On semble reconnaître ici les approches semblables du développement plus contemporain qui se sont méritées les foudres des théoriciens de la dépendance. Ceux-ci démontrent l’industrialisation des anciennes colonies comme étant dépendantes des capitaux et du savoir étranger. Les périphéries ne peuvent alors que se concentrer sur la production des matières premières nécessaires aux industries du centre[2].

La théorie de la modernisation supposait plutôt que les anciennes colonies devaient suivre l’exemple des pays occidentaux en permettant l’émergence d’une bourgeoisie qui, en raison de ses qualités rationnelles, serait en mesure d’investir (et réinvestir) dans des secteurs à haut taux de croissance (dont certaines industries auront un effet d’alimentation sur d’autres, dans une croissance exponentielle). Le grand tort attribué à Rostow, pionnier de la théorie de la modernisation, est sans doute d’avoir négligé la compétition à laquelle font face les anciennes colonies, non seulement entre elles mais aussi contre des adversaires plus avancés.

Ces théories seront explorées plus en détail lors des prochains billets. Le point qui semble important à préciser ici est justement la non-possession de moyens de production autochtones pendant l’ère coloniale. Les paysans, privés de leurs moyens de subsistance, se voient forcés de travailler pour l’administrateur français sans recevoir le fruit de leur travail. On peut difficilement s’étonner que ceux-ci soient les plus grands supporters des factions communistes, qui réussissent à mobiliser la population insatisfaite du régime dans une tendance nationaliste et anti-coloniale somme toute violente[3]. Malgré une tentative de réformes libérales par un gouvernement colonial représenté par des socialistes, les mouvements d’indépendance n’en ont été qu’exacerbés. L’échec des réformes démontre l’approche paternaliste du régime : « Ainsi, peu à peu, à ces indigènes, vous donneriez une patrie. Alors, ils ne parleront plus d’indépendance, parce que leur vie sera liée à la nôtre, parce qu’ils auront la notion claire que si la France les abandonnait, ils perdraient l’indépendance relative et progressive qu’elle leur a donné »[4].

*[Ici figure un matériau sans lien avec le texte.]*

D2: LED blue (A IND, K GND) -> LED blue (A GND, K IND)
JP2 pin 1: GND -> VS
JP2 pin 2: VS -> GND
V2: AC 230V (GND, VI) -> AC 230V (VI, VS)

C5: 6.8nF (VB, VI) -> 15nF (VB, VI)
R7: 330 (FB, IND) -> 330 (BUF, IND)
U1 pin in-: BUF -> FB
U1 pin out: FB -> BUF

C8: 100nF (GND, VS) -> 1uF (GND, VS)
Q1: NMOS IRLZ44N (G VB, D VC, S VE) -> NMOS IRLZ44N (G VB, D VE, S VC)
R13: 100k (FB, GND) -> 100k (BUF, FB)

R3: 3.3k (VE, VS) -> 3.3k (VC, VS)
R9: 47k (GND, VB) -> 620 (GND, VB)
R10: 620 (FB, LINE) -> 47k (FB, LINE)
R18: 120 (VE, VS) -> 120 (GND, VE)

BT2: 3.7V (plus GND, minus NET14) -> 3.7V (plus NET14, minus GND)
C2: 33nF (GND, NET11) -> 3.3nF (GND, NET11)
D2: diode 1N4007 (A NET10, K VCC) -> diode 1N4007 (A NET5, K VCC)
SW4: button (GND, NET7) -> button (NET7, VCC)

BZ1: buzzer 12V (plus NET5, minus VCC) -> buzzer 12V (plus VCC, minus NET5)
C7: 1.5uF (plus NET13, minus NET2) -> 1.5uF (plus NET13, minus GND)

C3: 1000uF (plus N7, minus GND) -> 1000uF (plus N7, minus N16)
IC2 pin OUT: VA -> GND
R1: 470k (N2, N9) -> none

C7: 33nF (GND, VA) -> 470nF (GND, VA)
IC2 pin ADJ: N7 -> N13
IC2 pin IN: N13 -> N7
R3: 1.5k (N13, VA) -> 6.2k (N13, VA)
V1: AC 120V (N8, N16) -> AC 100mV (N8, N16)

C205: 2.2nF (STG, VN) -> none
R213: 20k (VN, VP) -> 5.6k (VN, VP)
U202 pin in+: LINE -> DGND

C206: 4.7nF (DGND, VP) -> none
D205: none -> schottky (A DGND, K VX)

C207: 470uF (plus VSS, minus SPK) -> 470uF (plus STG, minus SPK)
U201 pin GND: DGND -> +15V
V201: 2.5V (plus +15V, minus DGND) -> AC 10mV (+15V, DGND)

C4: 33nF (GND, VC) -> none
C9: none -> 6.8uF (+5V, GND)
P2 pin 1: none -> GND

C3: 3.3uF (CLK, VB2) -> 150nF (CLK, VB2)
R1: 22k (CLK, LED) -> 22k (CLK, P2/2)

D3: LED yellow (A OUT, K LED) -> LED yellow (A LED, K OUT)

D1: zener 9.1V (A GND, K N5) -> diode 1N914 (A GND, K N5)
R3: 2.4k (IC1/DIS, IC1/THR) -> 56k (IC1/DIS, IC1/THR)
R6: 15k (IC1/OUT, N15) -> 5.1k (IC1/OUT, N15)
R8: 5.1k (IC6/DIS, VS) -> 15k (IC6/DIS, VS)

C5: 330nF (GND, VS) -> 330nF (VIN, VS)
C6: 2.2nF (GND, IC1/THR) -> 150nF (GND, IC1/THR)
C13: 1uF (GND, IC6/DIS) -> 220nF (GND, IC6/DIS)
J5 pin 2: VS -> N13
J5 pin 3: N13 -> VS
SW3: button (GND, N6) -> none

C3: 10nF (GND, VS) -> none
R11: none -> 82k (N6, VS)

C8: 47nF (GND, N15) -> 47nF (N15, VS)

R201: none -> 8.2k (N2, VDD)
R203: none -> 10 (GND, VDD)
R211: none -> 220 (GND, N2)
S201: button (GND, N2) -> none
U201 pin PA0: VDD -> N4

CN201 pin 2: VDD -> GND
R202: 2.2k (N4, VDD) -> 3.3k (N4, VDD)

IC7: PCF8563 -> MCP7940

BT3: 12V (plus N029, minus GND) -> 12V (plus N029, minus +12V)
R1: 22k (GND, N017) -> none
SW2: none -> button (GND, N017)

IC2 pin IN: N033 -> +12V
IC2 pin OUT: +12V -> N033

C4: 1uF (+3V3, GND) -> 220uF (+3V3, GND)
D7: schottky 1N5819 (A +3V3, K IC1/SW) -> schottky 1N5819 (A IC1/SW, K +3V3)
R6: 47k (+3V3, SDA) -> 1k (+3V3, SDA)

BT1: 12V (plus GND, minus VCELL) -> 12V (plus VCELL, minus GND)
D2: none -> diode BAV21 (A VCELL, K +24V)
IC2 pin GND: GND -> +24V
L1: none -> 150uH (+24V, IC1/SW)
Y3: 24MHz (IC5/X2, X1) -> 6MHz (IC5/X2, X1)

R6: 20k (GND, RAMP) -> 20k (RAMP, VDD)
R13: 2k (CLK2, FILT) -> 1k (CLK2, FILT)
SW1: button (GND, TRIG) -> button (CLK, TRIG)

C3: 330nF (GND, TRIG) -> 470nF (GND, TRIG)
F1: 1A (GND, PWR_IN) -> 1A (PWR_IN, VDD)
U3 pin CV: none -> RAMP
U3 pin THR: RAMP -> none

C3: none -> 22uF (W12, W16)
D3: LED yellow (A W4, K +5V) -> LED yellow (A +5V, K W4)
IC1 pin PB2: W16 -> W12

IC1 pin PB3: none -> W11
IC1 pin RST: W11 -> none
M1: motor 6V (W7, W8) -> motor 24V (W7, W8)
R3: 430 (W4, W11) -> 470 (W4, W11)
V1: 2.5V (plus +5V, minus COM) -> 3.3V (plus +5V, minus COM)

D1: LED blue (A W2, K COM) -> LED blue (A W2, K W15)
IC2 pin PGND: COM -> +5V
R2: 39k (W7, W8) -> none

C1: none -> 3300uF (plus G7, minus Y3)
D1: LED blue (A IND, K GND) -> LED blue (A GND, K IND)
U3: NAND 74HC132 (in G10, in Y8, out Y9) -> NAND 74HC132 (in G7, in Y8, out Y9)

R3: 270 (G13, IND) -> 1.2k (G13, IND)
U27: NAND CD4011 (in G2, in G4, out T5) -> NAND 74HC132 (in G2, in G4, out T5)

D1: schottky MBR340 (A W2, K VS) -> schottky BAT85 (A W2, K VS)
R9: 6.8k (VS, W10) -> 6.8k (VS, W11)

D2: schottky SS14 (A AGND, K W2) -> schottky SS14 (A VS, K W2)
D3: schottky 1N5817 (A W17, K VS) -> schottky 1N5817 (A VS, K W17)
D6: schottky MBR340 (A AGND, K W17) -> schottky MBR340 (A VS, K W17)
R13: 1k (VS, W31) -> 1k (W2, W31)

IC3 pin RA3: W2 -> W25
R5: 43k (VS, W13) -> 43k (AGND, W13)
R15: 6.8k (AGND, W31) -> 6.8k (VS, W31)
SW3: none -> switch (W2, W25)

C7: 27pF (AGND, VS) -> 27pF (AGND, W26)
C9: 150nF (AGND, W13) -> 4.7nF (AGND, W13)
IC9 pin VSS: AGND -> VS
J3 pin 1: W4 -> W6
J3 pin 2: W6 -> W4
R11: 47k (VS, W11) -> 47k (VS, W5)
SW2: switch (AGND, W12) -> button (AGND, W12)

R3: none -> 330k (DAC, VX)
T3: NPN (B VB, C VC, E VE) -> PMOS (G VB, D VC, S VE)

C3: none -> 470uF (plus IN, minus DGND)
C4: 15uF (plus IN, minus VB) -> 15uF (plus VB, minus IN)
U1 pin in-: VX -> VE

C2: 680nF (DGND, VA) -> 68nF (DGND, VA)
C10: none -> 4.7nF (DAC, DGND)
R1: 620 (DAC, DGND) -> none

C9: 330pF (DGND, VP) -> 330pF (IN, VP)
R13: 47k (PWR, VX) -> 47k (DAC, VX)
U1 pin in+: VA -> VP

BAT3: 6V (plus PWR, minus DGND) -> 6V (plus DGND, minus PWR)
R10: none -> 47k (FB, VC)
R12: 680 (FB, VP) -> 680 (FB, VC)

L’élite vietnamienne n’est pas non plus en mesure de modérer la population puisqu’elle est considérée comme à la solde du gouvernement colonial. Le vide est comblé par la dialectique marxiste, qui refuse à la fois la domination d’une classe sur les autres et l’impérialisme des grandes puissances. On comprendra pourquoi le Vietnam, une fois l’indépendance acquise, s’est orienté dans une politique de développement particulière. Le peuple vietnamien a voulu se redonner les moyens de production et l’élite politique a changé. L’économie s’est tournée vers l’intérieur pour éviter d’être la proie de l’impérialisme et de devenir à nouveau dépendante. Néanmoins, l’industrialisation limitée sous le régime français et les conflits militaires ralentiront de façon substantielle l’auto-développement vietnamien. C’est dans cette perspective que nous toucherons au développement dans une perspective communiste au Vietnam, en la mettant en relation avec le développement du Tiers-Monde, officiellement non-aligné, mais en voie d’amorcer une économie capitaliste.

Bibliographie

Pierre Beaudet et coll. 2008. Introduction au développement international : Approches, acteurs et enjeux. Ottawa: Les Presses de l’Université d’Ottawa.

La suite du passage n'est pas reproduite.